Optimization of Real-Time PCR with Toehold Hairpin Primers

Having shown that THPs could produce bands of the correct size, primer designs and reaction conditions were then further optimized in a real-time PCR assay. It certain cases, shorter toeholds might produce greater discrimination between alleles. However, since the T3 primer gave weak or no bands in end-point PCR, toehold lengths of 4, 5, and 6 nt were tested for amplification and SNP discrimination. Assays were performed using two-step, real-time PCR and conditions similar to those described above but with the inclusion of a 10 min 95° C. incubation to activate the real-time Tag “HotStart” polymerase. To ensure reproducibility and translation to clinical use, a commercial master mix (Fast Universal Probe Master, Rox), a qPCR machine designed for clinical applications (LightCycler 96), and FAM-labeled hydrolysis probes were used. ΔCq, the difference in Cq (i.e. the number of cycles required to achieve a basal signal above background), was designated as a measure of how well the primers discriminate between alleles.

The linear primers (Lin) demonstrated relatively small Cq differences between matched and mismatched targets (ΔCq=6.2). The THPs showed greater discrimination: the T6 primer gave a ΔCq of 8.7, the T5 primer gave a ΔCq of 15, while the T4 primer did not amplify the mismatched target (FIG. 2a). The T4 primers reproducibly gave an average Cq of 32.5 for the wild-type template and showed no amplification through 45 cycles with the mutant template (FIG. 2b, c). These results were in general concordance with the notion that mismatch discrimination by THPs was highly dependent upon the initial contact of the toehold with the template. It should also be noted that these results show much greater ΔCq values than previously published hairpin primers without allele-specific toeholds (Hazbon & Alland, 2004). For example, a hairpin primer with the toehold in the loop of the hairpin yielded a maximum difference in cycle number between a matched template and a single mismatch of 11.2 cycles, as opposed to the 15 or greater cycle differences that we routinely observe.

In order to demonstrate that both strand extension and strand displacement were important for the function of THPs, a primer was generated that was similar to T4, but in which the complementary sequence beyond the toehold was scrambled (T4Scr). The T4Scr primer showed no amplification of either the wild-type or mutant targets.
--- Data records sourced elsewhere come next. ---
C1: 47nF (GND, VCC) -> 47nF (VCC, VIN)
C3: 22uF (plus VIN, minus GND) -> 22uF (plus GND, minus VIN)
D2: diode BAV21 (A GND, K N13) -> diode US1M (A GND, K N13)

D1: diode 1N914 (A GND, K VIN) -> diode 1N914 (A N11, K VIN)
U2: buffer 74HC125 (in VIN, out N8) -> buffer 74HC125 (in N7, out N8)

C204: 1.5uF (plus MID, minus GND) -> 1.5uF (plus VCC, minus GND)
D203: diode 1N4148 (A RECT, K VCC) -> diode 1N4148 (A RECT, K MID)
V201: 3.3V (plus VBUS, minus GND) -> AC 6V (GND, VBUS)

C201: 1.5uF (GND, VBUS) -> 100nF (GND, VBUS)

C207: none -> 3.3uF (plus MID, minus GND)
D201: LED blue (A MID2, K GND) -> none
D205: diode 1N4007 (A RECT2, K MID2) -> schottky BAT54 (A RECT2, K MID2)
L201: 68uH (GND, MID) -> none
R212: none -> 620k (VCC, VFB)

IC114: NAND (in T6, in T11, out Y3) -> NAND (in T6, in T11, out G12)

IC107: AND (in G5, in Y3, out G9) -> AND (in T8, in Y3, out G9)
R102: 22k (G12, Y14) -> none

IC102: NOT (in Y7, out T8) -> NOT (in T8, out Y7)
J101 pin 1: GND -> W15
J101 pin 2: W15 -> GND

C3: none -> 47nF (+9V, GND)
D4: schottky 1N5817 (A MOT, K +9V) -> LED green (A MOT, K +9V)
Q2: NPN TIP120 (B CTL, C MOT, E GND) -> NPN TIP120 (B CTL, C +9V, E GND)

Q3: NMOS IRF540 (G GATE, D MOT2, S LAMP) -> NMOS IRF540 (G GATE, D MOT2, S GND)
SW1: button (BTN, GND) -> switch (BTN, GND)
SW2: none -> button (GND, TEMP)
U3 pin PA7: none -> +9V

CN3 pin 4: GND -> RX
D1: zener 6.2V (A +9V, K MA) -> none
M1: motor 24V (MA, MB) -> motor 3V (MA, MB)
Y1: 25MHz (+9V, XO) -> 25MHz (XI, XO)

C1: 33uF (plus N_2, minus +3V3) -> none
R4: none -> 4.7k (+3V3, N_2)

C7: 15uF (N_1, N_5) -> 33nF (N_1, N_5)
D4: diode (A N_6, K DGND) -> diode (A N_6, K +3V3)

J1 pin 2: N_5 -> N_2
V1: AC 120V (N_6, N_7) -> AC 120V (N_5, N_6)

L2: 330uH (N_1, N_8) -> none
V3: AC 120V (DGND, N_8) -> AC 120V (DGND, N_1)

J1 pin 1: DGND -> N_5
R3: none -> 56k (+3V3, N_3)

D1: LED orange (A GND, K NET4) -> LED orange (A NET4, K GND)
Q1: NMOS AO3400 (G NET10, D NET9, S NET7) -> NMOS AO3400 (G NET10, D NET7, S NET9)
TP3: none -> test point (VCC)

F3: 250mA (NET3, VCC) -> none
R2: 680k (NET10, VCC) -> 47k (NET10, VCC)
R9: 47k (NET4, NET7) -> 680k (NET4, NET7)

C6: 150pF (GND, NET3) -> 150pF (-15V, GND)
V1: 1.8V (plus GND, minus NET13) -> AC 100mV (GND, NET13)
Having shown that wild-type THPs could discriminate against mutant alleles, it was addressed whether primers specific for the mutant could be readily generated and would in turn similarly discriminate against the wild-type gene. To this end, the 3′ nucleotide on the KatG wild-type (WT) T4 primer was modified from a C to a G (KatG S315T T4). The linear version of the primer gave a ΔCq between mutant and wild-type templates of 9 cycles, while the KatG S315T T4 primer once again did not yield amplification of the mismatched (in this case wild-type) template (FIG. 2c).

Example 5

Generalization to Other Genes

A similar THP design was tested with the RpoB WT gene and its Q513L allele. The previous results with the KatG gene indicated that a T4 primer yielded exquisite discrimination. Therefore primers for RpoB were designed that had only a 4 nt toehold and a 19 bp stem-obscured sequence complementary to the RpoB WT target (Table II). Gradient PCR analysis revealed that the T4 primer performed well in a two-step PCR, with annealing and extension at 72° C. (FIG. 5). Allele discrimination was then verified with 1 ng of template. The linear primer amplified the wild-type allele at a Cq of 17.6 and the Q513L SNP template at a Cq of 41.1, while the RpoB WT T4 primer amplified the wild-type template at an average Cq of 28, but showed no amplification of the mismatched SNP target, even through 60 cycles (FIG. 2c).

The 3′ nucleotide on these primers was changed to be specific for the Q513L SNP (Table II). The resultant linear primer amplified the Q513L template at a Cq of 12.1 and the wild-type at a Cq of 33.3 while, again, the RpoB Q513L T4 primer amplified the Q513L template with an average Cq of 31.2 but showed no amplification of the wild-type, even through 60 cycles (FIG. 2c). This ‘digital discrimination’ of different alleles is useful for diagnostics.

Example 6

Efficiencies and Limits of Detection for Toehold Hairpin Primers

While the THPs showed excellent discrimination between alleles, they were less efficient than their linear counterparts. In some cases, this could limit their applicability for the detection of small amounts of template. Real-time PCR assays were performed with the KatG and RpoB THPs at different template concentrations (between 1 ng and 1 pg) to better establish their efficiencies and limits of detection. Perfectly optimized real-time PCR primers should exhibit an efficiency of 2, indicating a doubling of the target sequence at each cycle. KatG linear primer efficiencies averaged 1.9, while comparable T4 primer efficiencies were 1.3. Efficiencies for the RpoB linear primers averaged 1.6, while the THPs averaged 1.4. Even so, the THPs could detect down to 1 pg of plasmid template relative to no template controls (FIG. 3). In some cases it may be that even smaller amounts of template would not be amplified by THPs, but this could be readily overcome by using nested PCR amplification with linear primers specific for extensions embedded within the THPs.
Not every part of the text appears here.